Es ist gefährlich: zu wissen, d a r u m sagt Matthäus 5: Beati pauperes spiritu. Alleine sie behalten nämlich ihre Unschuld. Das Himmelreich ist einzig deshalb ihrer, weil sie, selbst wenn sie strafen, noch vermeinen dürfen, es handle sich um einen Akt der Gerechtigkeit. Sie k ö n n e n nicht fragen: Warum? Ihnen stellt sich die Frage nach der Freiheit ihres oder des anderen Willens so wenig wie die nach einer Freiheit des Handelns.
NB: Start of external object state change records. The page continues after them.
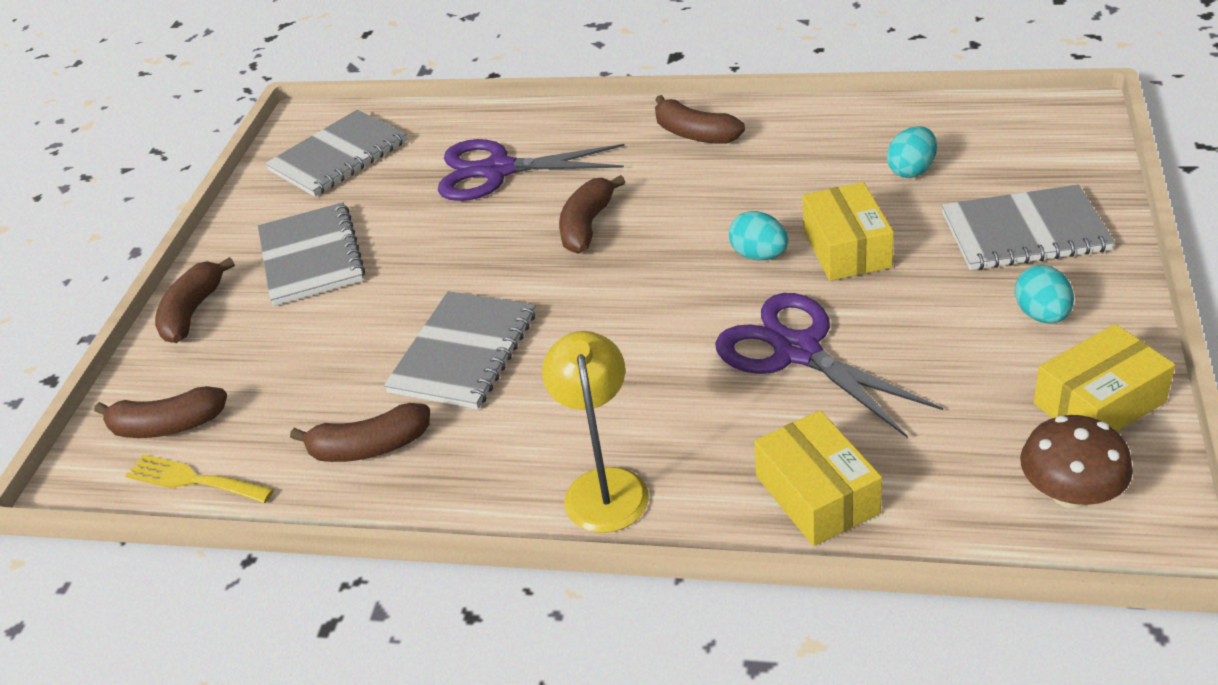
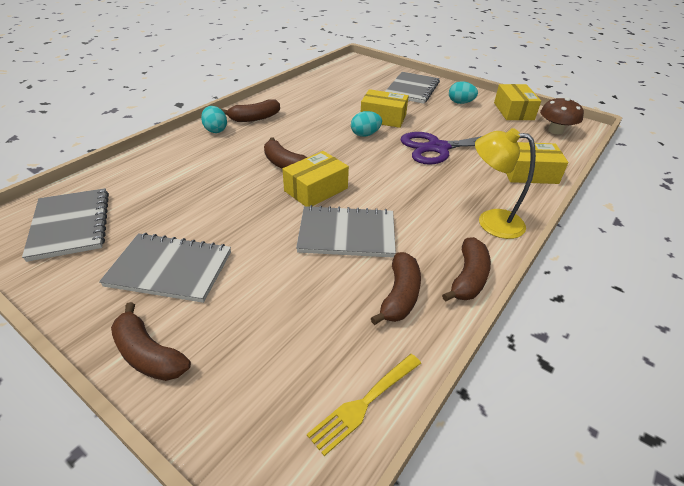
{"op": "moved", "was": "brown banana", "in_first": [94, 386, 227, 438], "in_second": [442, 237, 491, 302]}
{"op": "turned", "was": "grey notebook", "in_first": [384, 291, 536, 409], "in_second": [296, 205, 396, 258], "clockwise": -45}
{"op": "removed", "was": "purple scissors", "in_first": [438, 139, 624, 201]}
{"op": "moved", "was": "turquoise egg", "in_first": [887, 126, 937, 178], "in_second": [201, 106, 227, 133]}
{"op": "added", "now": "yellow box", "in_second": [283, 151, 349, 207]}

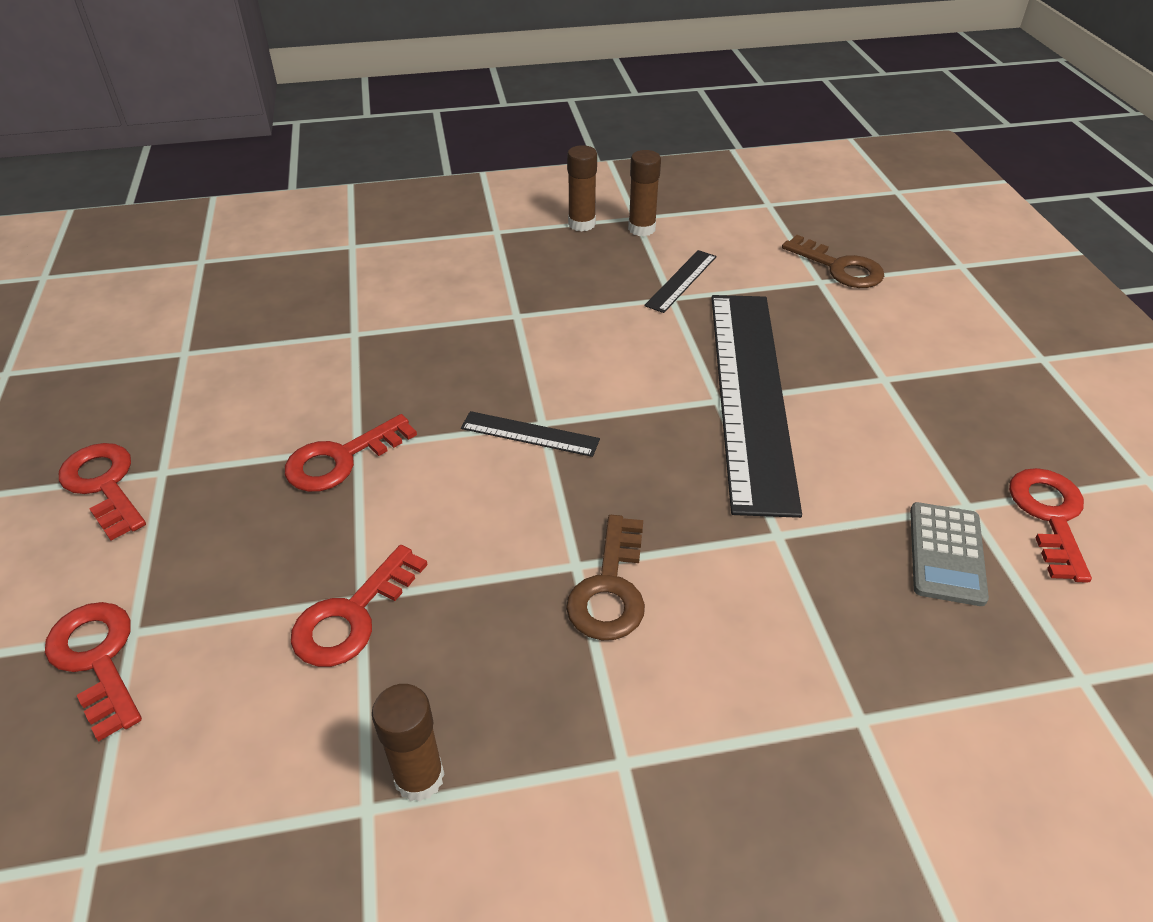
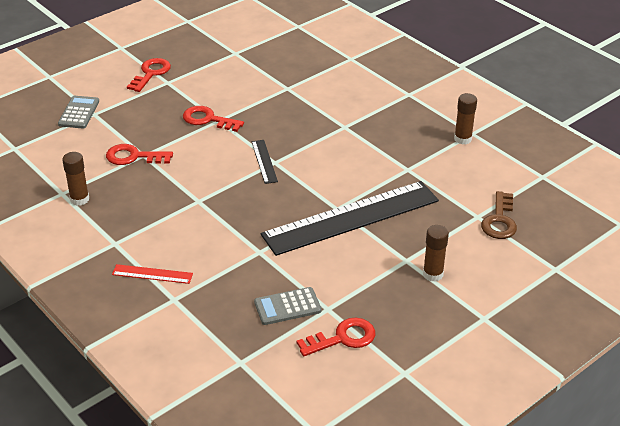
{"op": "replaced", "was": "red key", "now": "grey calculator", "in_first": [45, 602, 142, 741], "in_second": [58, 96, 99, 129]}
{"op": "removed", "was": "brown key", "in_first": [566, 515, 645, 640]}
{"op": "moved", "was": "brown glue stick", "in_first": [567, 145, 597, 232], "in_second": [423, 225, 449, 282]}
{"op": "removed", "was": "black ruler", "in_first": [644, 250, 717, 313]}
{"op": "added", "now": "red ruler", "in_second": [112, 264, 193, 284]}

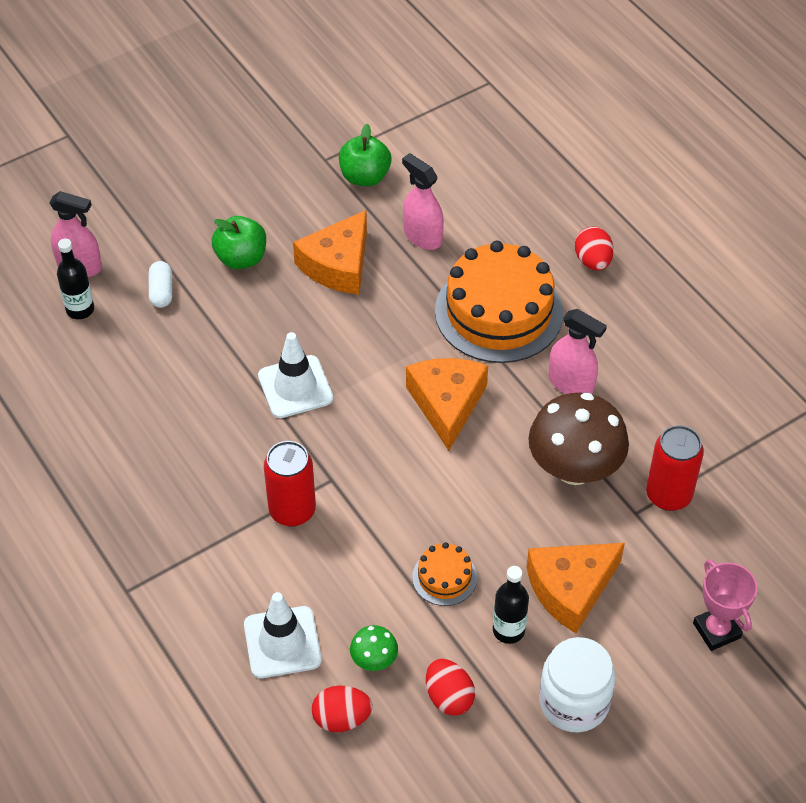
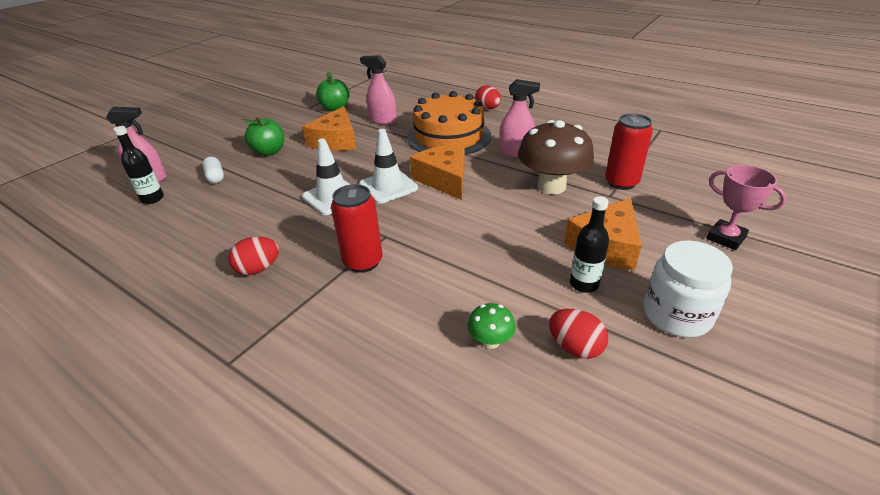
{"op": "moved", "was": "white traffic cone", "in_first": [244, 592, 322, 678], "in_second": [359, 129, 418, 204]}
{"op": "moved", "was": "red egg", "in_first": [312, 685, 373, 732], "in_second": [228, 237, 279, 275]}
{"op": "removed", "was": "orange cake", "in_first": [412, 542, 477, 606]}

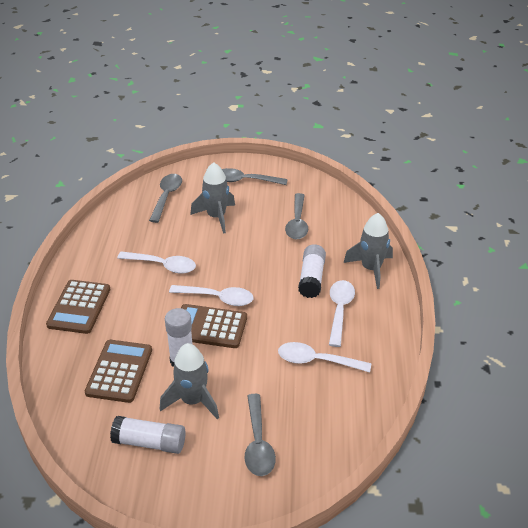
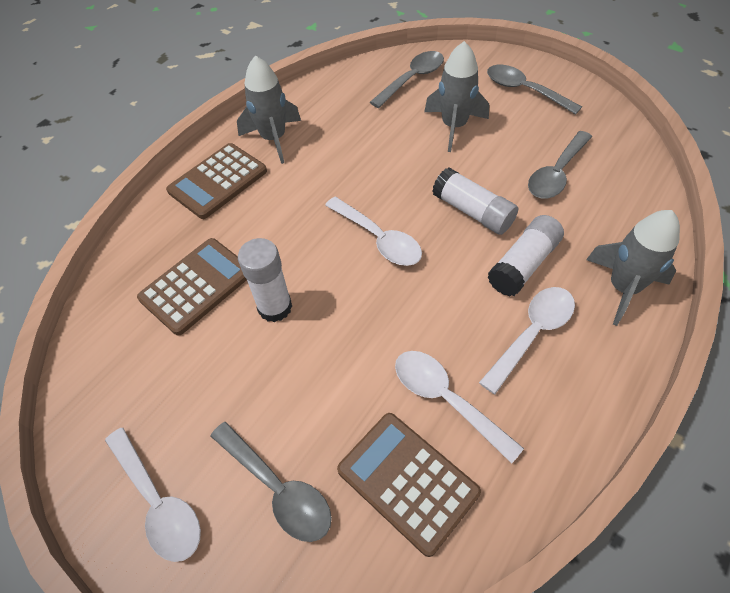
{"op": "moved", "was": "white glue stick", "in_first": [110, 416, 186, 454], "in_second": [432, 168, 518, 235]}
{"op": "moved", "was": "white spoon", "in_first": [117, 251, 196, 274], "in_second": [105, 428, 201, 562]}
{"op": "moved", "was": "grey rocket", "in_first": [160, 343, 219, 419], "in_second": [237, 56, 301, 164]}
{"op": "moved", "was": "brown calculator", "in_first": [181, 304, 247, 348], "in_second": [337, 413, 481, 557]}
{"op": "turned", "was": "grey spoon", "in_first": [245, 394, 276, 476], "in_second": [211, 422, 332, 542], "clockwise": -75}

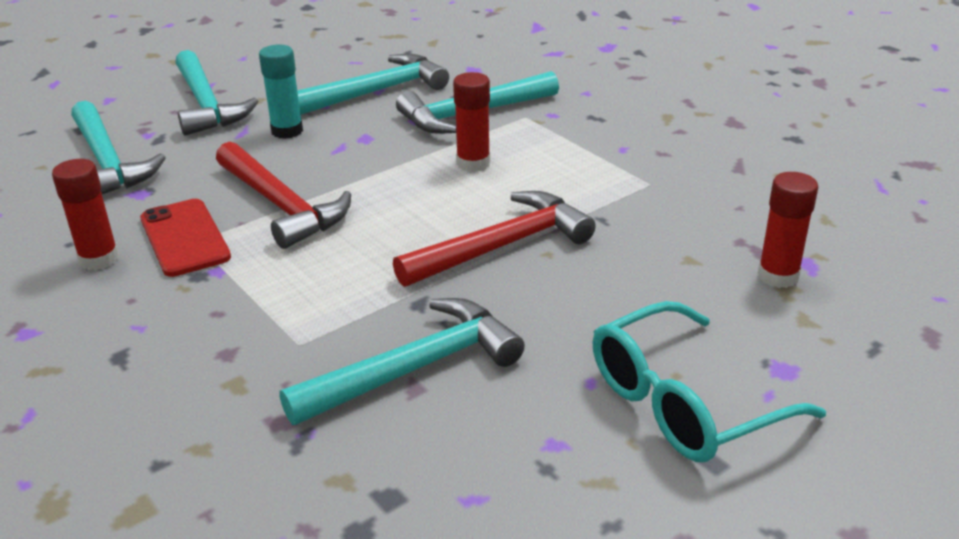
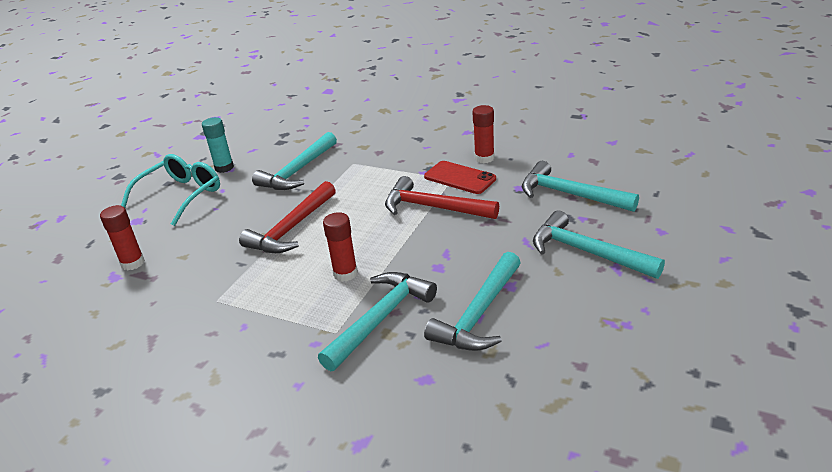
{"op": "moved", "was": "turquoise glue stick", "in_first": [259, 45, 303, 139], "in_second": [202, 117, 234, 173]}

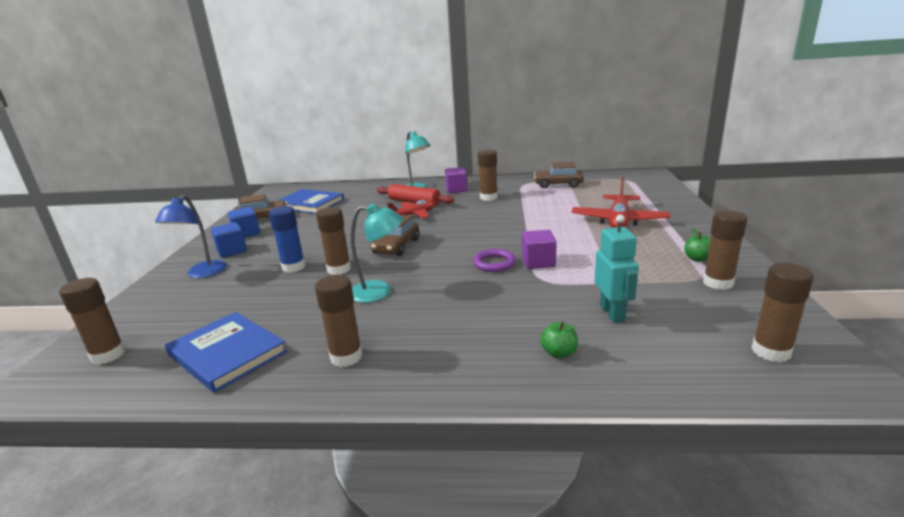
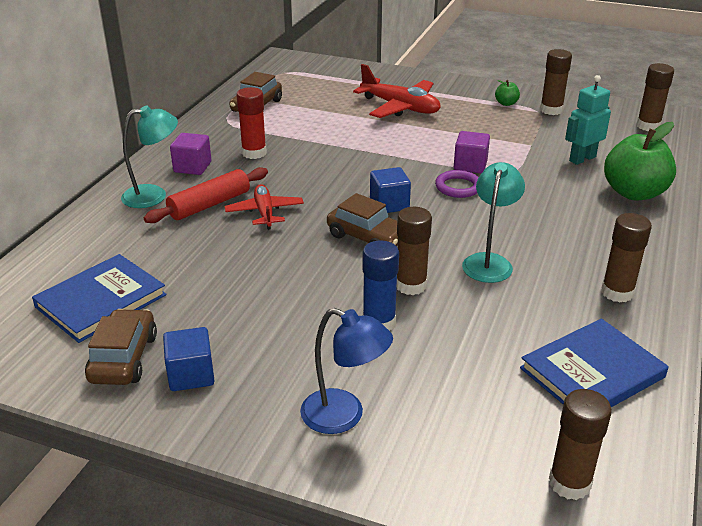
{"op": "moved", "was": "blue cube", "in_first": [211, 222, 247, 258], "in_second": [370, 167, 411, 213]}
{"op": "recoloured", "was": "brown glue stick", "now": "red glue stick", "in_first": [478, 149, 498, 201], "in_second": [237, 87, 267, 159]}
{"op": "resized", "was": "green apple", "in_first": [540, 322, 578, 358], "in_second": [604, 122, 676, 201], "ratio": 2.28}
{"op": "turned", "was": "turquoise robot", "in_first": [594, 214, 639, 323], "in_second": [565, 75, 611, 165], "clockwise": -45}

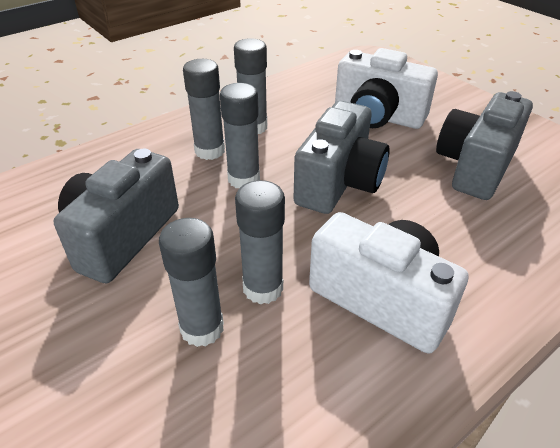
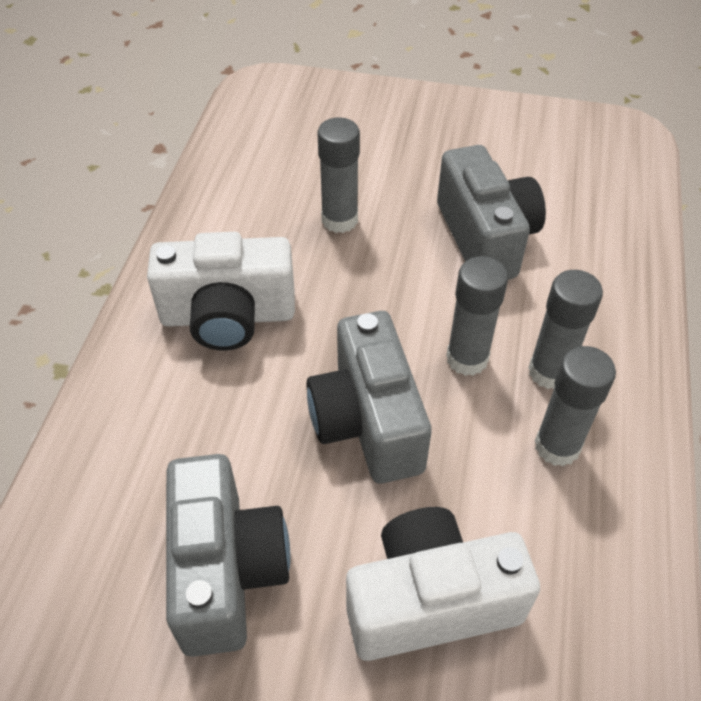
{"op": "removed", "was": "grey glue stick", "in_first": [235, 180, 285, 304]}

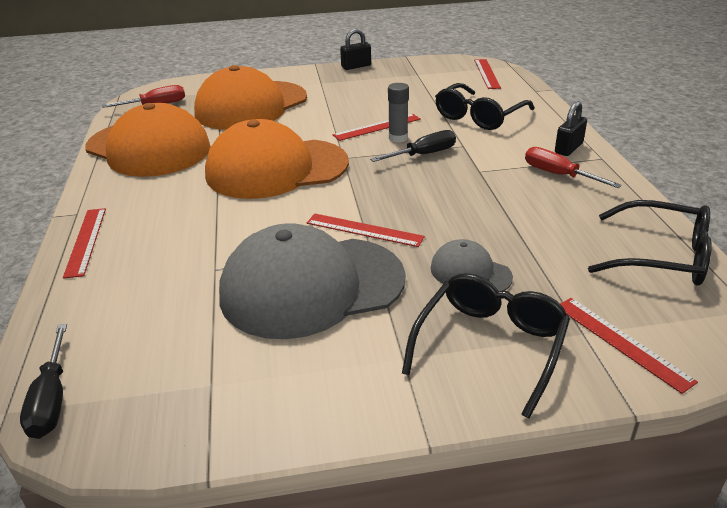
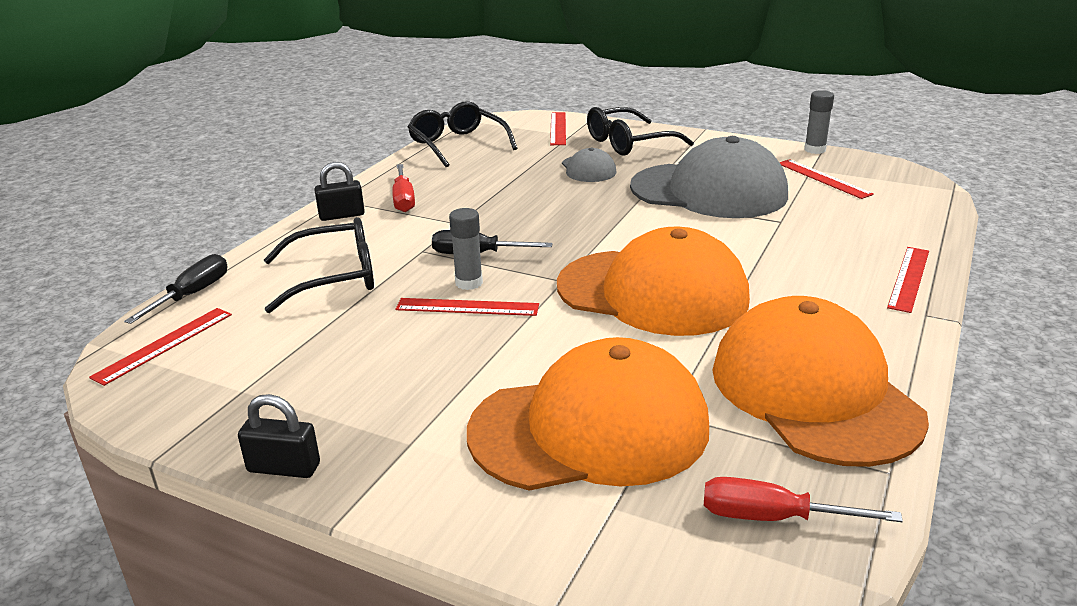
{"op": "moved", "was": "black screwdriver", "in_first": [20, 324, 67, 439], "in_second": [124, 254, 227, 324]}
{"op": "moved", "was": "red ruler", "in_first": [307, 214, 425, 247], "in_second": [779, 159, 874, 199]}
{"op": "added", "now": "grey glue stick", "in_second": [804, 90, 834, 154]}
Wir übrigen aber, wir alle, verstricken uns schuldhaft – vorausgesetzt, wir akzeptieren eine Moral. Sie erst nämlich ist es, die uns – und zwar in jedem Fall, was immer wir auch tun – schuldig werden läßt. Deshalb ist, sofern er handelnd urteilt, der integerste Mensch immer auch derjenige, der objektiv die meiste Schuld trägt.
(CCCLXXXIII).
[Ein andres ist Notwehr, selbst Tötung aus Affekt. Moralische Schuld – von Verursachung strikt zu unterscheiden – beginnt erst da, wo intellektuell verhandelt wird.
Keiner, der nachdenkt, findet aus diesem >>>> furchtbaren Paradox je hinaus.]
unentrinnbar Als in meine eigenen moralischen Werte verstrickter Mensch belade ich mich täglich neu mit Schuld. Selbst wenn ich auf das „Gute“, die besten Absichten hinter meinen Wünschen, Vorgehensweisen, Gesprächsführungen poche, mache ich mich schuldig an jenen, für die andere Wertvorstellungen gelten. Was nützt mir also meine Integrität, wenn sie nur für mich gilt?